Join us for a riveting lecture series with the scientists of the Powdermill Nature Reserve, the Carnegie Museum of Natural History’s environmental research center. Each month, we will have an expert in their field visit the library to tell us about their research.  

April’s lecture will be with Dr. Jan Janecka


Mammal diversity at Powdermill Nature Reserve: Does the legacy of open pit mining have an impact?
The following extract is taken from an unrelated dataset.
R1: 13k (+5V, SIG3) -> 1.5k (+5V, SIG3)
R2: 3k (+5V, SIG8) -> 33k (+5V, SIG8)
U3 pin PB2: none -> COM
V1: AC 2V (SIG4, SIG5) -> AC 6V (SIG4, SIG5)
Starting in the 1700s, surface mining and removal of forest habitat altered the landscape of Pennsylvania. By the 1960s, mining tapered down and the pressure on forests was alleviated leading to regeneration across much of the state. This contributed to the recovery of many mammals, such as the bobcat, as well as an influx of species like the coyote that historically did not occur here. How is our mining legacy affecting diversity of the Laurel Highlands? Powdermill Nature Reserve is an excellent study site to address these dynamics as it encompasses the remains of an abandoned open pit mine. With the use of ‘camera traps’, we are studying its impact. Mammals including bobcats, coyotes, and black bears, as well as prey species, are being surveyed to provide insight on how abandoned open pit mines affect mammal diversity and occupancy. Currently, there are plans for reclamation of this mine. What impact will the changes brought about have? These are important questions to address not only for Laurel Highlands, but more broadly for the ecosystems of the Northeast and Mid-Atlantic regions. The data being collected at Powdermill provides an opportunity to understand the effects of surface mining, as wells as changes that occur after reclamation.

Speaker Bio: Dr. Janecka is an Associate Professor in the Department of Biological Sciences at Duquesne University and a Research Associate of the Carnegie Museum of Natural History and the Snow Leopard Conserv-ancy. Currently, Dr. Janecka’s lab focuses on landscape genetics of black bears in Pennsylvania, con-servation genetics and genomics of snow leopards, and mammal diversity in the Laurel Highlands. His laboratory has provided genetic testing to the PA Game Commission, US Fish & Wildlife Service, and zoos. Dr. Janecka has conducted research and training in the US, Mongolia, China, Nepal, India, and Bhutan. At Duquesne, he teaches undergraduate and graduate courses in Genetics, Environmental Sampling, and Bioinformatics.